Несмотря на бешено колотящееся сердце, я не мог поверить – нет, как сказал этот человек, я не мог принять этого. Быть может, я сплю? В любой момент я могу почувствовать, что меня трясут за руку, и открою глаза, и увижу склонившуюся надо мной официантку? В прошлом, бывало, я уже окунался в яркие сновидения, казавшиеся настолько реальными, что, проснувшись, никак не мог разрушить их чары; хотя не вспоминался мне ни один сон, в котором бы фигурировал такой резкий запах. Скорее всего, я сейчас переживал психотический срыв – следствие тяжкого бремени вины и угрызений совести. Однако соображал на удивление ясно для человека, чей разум буквально распадался на части, но, возможно, в этом не было ничего необычного. Перспектива разрушения разума казалась мне ужасной, хотя по сравнению с альтернативой пребывания в разгаре беседы с самим Дьяволом, – бесконечно предпочтительной.
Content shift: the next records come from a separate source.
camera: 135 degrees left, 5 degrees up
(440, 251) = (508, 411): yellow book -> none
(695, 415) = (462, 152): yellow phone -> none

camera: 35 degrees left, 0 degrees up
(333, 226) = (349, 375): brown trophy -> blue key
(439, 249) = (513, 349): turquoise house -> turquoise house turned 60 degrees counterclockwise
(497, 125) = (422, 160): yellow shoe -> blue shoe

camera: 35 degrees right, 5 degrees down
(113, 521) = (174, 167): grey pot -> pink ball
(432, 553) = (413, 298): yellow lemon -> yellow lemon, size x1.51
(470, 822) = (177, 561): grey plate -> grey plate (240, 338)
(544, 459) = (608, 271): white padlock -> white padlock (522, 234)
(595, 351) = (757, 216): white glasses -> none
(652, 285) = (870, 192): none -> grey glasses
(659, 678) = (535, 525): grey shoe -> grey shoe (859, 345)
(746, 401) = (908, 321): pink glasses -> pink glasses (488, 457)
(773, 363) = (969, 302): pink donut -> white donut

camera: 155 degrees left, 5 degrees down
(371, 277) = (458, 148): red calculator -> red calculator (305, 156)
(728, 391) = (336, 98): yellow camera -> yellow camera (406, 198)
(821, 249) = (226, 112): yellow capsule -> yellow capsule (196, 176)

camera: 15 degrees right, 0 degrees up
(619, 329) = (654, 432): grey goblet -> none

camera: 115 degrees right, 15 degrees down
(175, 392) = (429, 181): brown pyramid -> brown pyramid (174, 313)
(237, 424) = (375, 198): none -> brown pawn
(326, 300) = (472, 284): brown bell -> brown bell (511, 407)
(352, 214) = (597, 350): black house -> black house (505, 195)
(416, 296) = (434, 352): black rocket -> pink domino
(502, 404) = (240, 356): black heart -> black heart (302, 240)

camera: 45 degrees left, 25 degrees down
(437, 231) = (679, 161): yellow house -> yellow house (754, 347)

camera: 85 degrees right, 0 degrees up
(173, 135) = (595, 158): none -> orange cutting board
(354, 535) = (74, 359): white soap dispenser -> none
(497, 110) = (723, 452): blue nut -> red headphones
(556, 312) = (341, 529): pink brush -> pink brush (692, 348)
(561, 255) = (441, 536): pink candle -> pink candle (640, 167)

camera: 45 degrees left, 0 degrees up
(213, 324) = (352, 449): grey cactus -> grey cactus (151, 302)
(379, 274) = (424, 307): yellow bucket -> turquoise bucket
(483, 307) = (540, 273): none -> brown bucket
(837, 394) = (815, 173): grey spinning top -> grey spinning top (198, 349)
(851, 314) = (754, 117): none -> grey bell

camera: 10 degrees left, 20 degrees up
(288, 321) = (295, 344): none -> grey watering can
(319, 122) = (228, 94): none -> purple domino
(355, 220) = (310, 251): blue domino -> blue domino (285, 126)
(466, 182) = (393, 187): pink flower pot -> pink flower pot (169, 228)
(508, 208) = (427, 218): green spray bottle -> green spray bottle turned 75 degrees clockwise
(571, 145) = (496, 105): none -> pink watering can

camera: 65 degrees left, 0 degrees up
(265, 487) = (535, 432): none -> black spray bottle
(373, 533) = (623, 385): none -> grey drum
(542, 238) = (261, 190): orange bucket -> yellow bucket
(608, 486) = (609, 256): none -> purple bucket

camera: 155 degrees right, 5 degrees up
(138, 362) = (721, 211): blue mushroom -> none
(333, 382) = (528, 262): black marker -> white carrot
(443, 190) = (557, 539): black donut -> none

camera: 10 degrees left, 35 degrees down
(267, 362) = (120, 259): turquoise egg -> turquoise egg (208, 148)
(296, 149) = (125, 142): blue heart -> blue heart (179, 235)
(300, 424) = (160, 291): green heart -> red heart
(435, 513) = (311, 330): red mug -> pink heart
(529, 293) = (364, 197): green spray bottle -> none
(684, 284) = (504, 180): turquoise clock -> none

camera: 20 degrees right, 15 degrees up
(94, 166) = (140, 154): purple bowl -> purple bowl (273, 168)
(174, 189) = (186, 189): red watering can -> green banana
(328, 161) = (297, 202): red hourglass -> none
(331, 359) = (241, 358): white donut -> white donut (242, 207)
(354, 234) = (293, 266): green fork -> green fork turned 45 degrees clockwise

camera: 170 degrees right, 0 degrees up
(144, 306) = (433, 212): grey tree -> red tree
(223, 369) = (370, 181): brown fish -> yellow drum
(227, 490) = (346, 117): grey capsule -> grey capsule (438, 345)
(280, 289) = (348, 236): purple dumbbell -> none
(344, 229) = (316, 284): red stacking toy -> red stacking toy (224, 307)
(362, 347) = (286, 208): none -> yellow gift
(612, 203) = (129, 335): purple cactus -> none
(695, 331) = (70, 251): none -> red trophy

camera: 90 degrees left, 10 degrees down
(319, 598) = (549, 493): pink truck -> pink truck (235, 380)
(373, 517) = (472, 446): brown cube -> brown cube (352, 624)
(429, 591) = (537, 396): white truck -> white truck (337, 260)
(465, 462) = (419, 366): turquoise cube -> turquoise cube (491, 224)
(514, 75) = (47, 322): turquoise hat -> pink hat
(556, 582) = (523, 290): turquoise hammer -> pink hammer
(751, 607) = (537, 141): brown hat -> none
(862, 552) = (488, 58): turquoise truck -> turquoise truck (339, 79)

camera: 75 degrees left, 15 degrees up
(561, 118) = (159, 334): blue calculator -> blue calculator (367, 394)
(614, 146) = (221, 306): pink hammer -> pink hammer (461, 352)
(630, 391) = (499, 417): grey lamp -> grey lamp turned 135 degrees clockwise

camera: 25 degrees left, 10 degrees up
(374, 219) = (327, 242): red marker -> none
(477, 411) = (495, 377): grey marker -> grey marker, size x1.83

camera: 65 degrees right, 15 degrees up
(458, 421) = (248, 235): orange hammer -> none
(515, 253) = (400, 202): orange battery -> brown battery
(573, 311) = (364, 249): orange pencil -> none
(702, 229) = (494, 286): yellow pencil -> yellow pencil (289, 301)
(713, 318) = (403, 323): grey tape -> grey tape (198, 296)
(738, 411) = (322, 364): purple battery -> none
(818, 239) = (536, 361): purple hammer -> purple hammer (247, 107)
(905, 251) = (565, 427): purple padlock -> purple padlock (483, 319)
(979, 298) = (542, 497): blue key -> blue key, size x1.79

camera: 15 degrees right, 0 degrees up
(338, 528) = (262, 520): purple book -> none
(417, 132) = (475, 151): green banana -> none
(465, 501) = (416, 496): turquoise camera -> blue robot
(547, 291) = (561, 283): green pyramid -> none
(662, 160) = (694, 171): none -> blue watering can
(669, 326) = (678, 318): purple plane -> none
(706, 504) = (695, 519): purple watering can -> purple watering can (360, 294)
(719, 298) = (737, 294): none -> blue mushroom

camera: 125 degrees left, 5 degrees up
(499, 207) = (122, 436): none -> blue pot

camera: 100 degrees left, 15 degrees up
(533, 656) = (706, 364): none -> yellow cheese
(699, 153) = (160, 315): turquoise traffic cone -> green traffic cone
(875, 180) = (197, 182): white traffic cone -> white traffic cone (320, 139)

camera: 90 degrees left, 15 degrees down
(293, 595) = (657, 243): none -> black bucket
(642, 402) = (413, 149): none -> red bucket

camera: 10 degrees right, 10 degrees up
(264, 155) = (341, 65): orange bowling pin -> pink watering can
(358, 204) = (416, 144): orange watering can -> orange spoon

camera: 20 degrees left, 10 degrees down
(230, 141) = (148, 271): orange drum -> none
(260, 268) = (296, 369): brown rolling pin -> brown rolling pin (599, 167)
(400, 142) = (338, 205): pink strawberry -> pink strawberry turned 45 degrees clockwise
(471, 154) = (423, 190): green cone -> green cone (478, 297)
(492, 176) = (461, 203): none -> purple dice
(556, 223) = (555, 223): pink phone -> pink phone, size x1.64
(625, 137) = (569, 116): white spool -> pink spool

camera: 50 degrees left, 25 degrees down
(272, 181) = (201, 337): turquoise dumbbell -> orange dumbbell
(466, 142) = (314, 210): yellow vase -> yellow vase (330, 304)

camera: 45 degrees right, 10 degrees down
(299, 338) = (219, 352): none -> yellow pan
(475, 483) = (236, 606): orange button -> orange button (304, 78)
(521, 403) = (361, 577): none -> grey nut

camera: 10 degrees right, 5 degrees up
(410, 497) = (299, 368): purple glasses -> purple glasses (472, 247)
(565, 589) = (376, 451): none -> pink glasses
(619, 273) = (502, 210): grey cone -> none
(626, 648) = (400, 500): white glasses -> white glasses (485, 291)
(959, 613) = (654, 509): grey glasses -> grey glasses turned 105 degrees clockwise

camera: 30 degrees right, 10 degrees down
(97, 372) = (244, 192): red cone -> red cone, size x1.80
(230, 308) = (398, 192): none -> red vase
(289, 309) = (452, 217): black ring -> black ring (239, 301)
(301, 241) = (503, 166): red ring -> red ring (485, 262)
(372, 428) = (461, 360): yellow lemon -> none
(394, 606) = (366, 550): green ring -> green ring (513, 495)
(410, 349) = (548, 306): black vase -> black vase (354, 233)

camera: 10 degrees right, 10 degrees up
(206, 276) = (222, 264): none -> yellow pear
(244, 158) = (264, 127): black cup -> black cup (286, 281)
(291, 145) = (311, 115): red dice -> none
– Бог, – говорил мужчина, – Яхве гнет свою линию, утверждая, что он единственный и неповторимый, но ведь все мы были богами, не имеющими себе равных обладателями силы, мудрости и красоты. Для любого существа этого должно было быть достаточным. Так оно было и для меня. Но Яхве всегда оставался творцом и, прельщенный и завороженный возможностями, всегда стремился создать что-то новое. А я относился к нему с пониманием, шел навстречу его планам, помогал в создании концепции космоса, которую он хотел воплотить в бытие. Я потакал ему, поддерживал его – так помогаешь старшему брату собирать аквариум или террариум. Я всегда знал, что материальная жизнь входит в его планы, но, честно говоря, шансы против возможности ее развития были настолько высоки, неисчислимо высоки, что меня это совсем не беспокоило. Возможно, несколько одноклеточных организмов и смогут эволюционировать на нескольких миллионах планет, и этим, полагал я, он удовольствуется. Однако математика… он что-то сотворил с уравнениями, подделал их. Несомненно подделал, потому что его Вселенная взорвалась жизнью. Буквально сразу же активизировалась эволюция, и в мгновение ока космос наполнился множеством сложных многоклеточных существ. Их многообразие пришлось мне не по вкусу, однако оно понравилось Яхве, заняло его, и я с радостью предоставил его новому занятию. Только когда он предложил поделиться пневмой, божественной искрой, с некоторыми результатами его эксперимента, я понял, что дело зашло слишком далеко. Понял и то, что он вынашивал эту идею с самого начала. Порочность, извращенность его намерения вызвали у меня отвращение. Его самоуверенность оскорбила меня. Пневма не принадлежала ему, он не мог использовать ее так, как хотелось ему. Она была нашей, нашим общим достоянием, которое нельзя было тратить впустую на всяких там животных. Он настаивал на своем, я упорствовал, как и многие из нашей «компании», но их было недостаточно для избежания конфликта, войны. И снова математика: числа Яхве превосходили мои. Я проиграл и, как следствие, – был изгнан.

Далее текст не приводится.